In the second quarter of 2023, the Life Science business sector reported net sales of € 2,354 million, a decrease of −11.1% compared with the same quarter of the previous year. Organically, sales declined by −8.7%. Foreign exchange effects had a negative impact of −2.4% on sales.

The Process Solutions and Life Science Services business units recorded organic sales declines of −11.8% and −30.5%, respectively. The main reasons were the significantly lower Covid-19-related demand and a considerable slow-down in the core business of Process Solutions due to destocking by key customers.

Organically, EBITDA pre of Life Science decreased by −26.1% to € 712 million. Lower sales volumes were a significant factor for this decline, as was the comparatively lower share of higher-margin products in sales, partly driven by lower Covid-19-related sales. Foreign exchange had a negative impact of −3.3% on earnings. The EBITDA pre margin of Life Science was 30.2%.

Healthcare: New products remain growth drivers, complemented by the positive development of the established product portfolio

In the second quarter of 2023, the Healthcare business sector increased net sales by 6.5% (organically: 11.9%) to € 2,049 million, amid a negative foreign exchange impact of −5.4%. The key growth drivers were the new launches, namely of the immuno-oncology drug Bavencio, which grew organically by 26.8%, as well as Mavenclad for the treatment of relapsing multiple sclerosis, which generated organic growth of 28.1%.

The established product portfolio also contributed positively to sales growth. Organically, net sales of the oncology drug Erbitux increased by 10.2% in the second quarter of 2023. The Fertility franchise generated organic sales growth of 24.7% compared with the same quarter of the previous year. Ongoing supply difficulties of a competitor had a favorable impact on net sales of fertility products from Merck. In addition, the market for fertility treatments in China continued its recovery after the Covid-19-related lockdowns ended.

In the second quarter of 2023, EBITDA pre of the Healthcare business sector amounted to € 704 million. Organic earnings growth of 30.4% was partly offset by negative foreign exchange effects of −13.9%. The EBITDA pre margin of Healthcare was 34.3%.

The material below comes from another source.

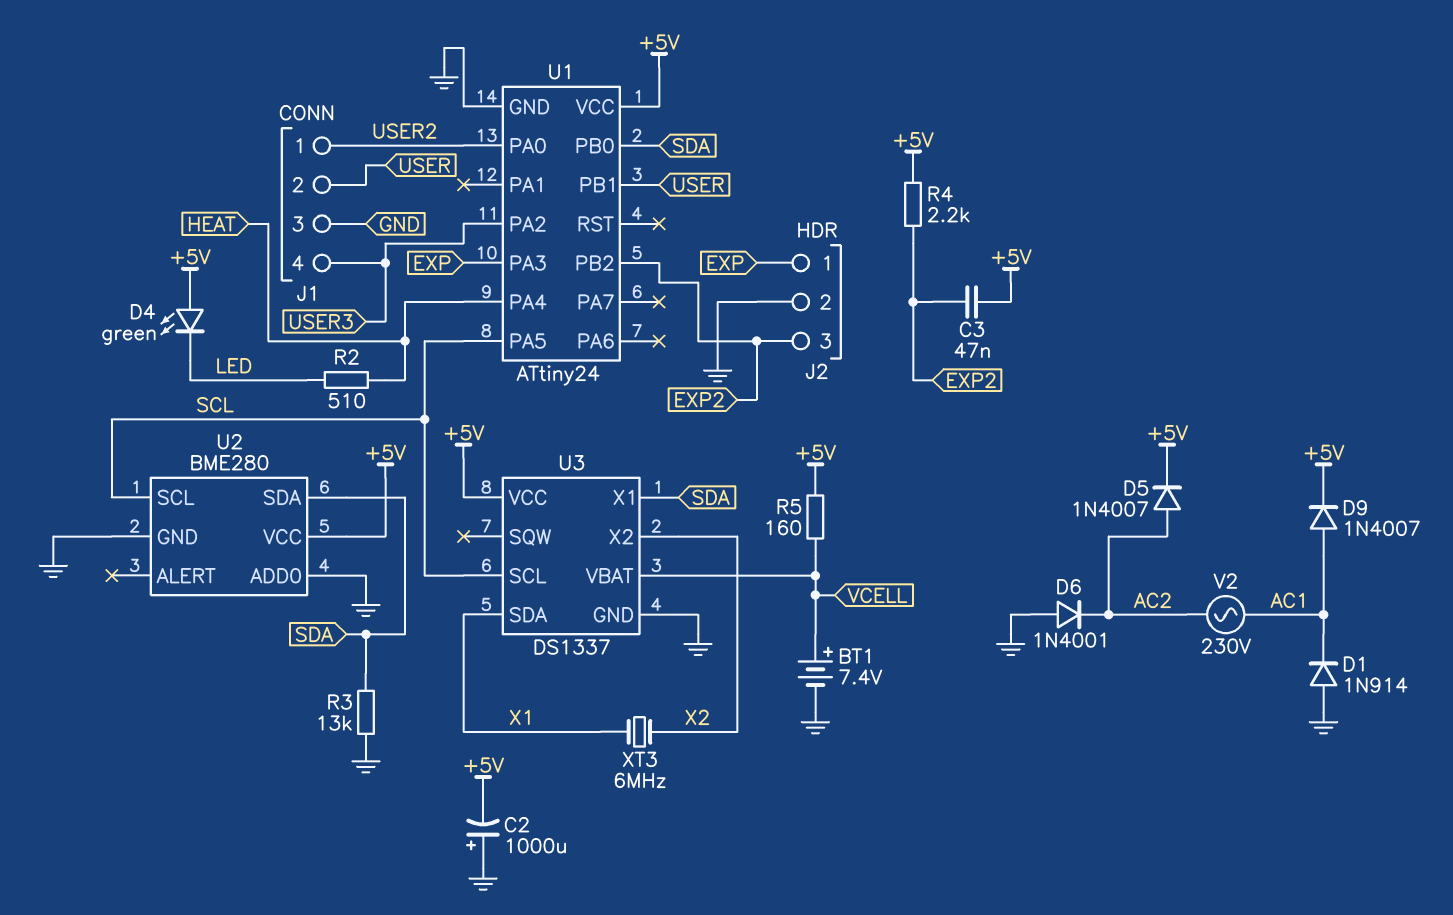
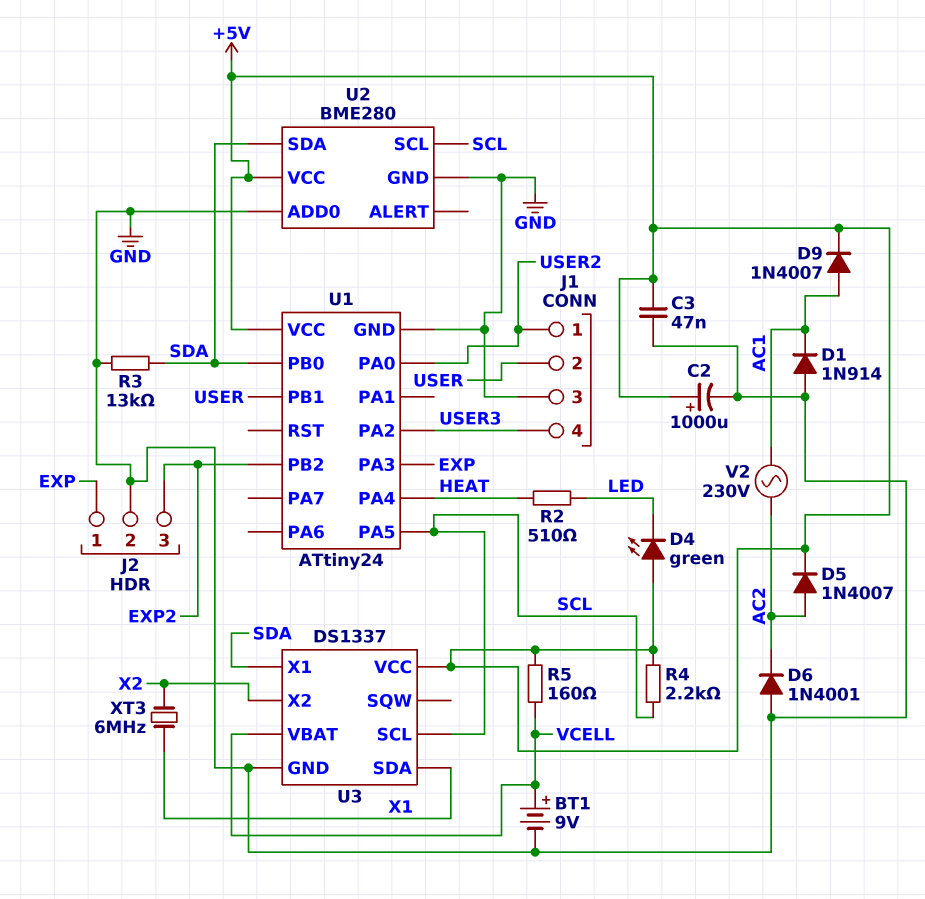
BT1: 7.4V (plus VCELL, minus GND) -> 9V (plus VCELL, minus GND)
C2: 1000uF (plus GND, minus +5V) -> 1000uF (plus +5V, minus GND)
C3: 47nF (+5V, EXP2) -> 47nF (+5V, GND)
R4: 2.2k (+5V, EXP2) -> 2.2k (+5V, SCL)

Electronics: Second quarter impacted by weaker market environment in Semiconductor Solutions and Display Solutions

The Electronics business sector recorded a −9.7% decline in net sales to € 899 million in the second quarter of 2023. Organically, sales decreased by −6.3% amid a foreign exchange effect of −3.8%.

The Semiconductor Solutions business unit reported an organic sales decline of −4.7%. The robust project business in Delivery Systems & Services (DS&S) largely offset the decline in Semiconductor Materials in what was, as expected, a weaker market. A recovery in the Semiconductor Materials business is delayed further. Market consensus now assumes a stabilization in the second half of the year at a continued low level. Continued weak pricing and the comparatively lower share of higher-margin products in liquid crystals were the main reasons for the organic sales decline of −10.9% in the Display Solutions business unit.

EBITDA pre of Electronics declined organically by −5.2% to € 262 million. Foreign exchange had a negative impact on EBITDA pre of −4.9%. The EBITDA pre margin was 29.1%.

Updated forecast for fiscal 2023

Merck is updating its forecast for fiscal 2023. The reasons for this are, in particular, the persistently high inventory levels of our Life Science customers, the further delayed recovery of the market for semiconductor materials, an increased cost level due to inflation and an even stronger negative foreign exchange impact. The company once again confirms its mid-term objective of delivering sales of € 25 billion by 2025. For fiscal 2023, the forecast for the Group is as follows:

Organic sales development: −2% to +2%, totaling € 20.5 billion to € 21.9 billion
Organic sales growth excluding Covid-19 business: +1% to +5%
Organic decline of EBITDA pre: −9% to −3%, totaling € 5.8 billion to € 6.4 billion
Negative foreign exchange effects on sales and EBITDA pre: −6% to −3%
EPS pre: € 8.25 to € 9.35, based on an underlying tax rate of 22 %.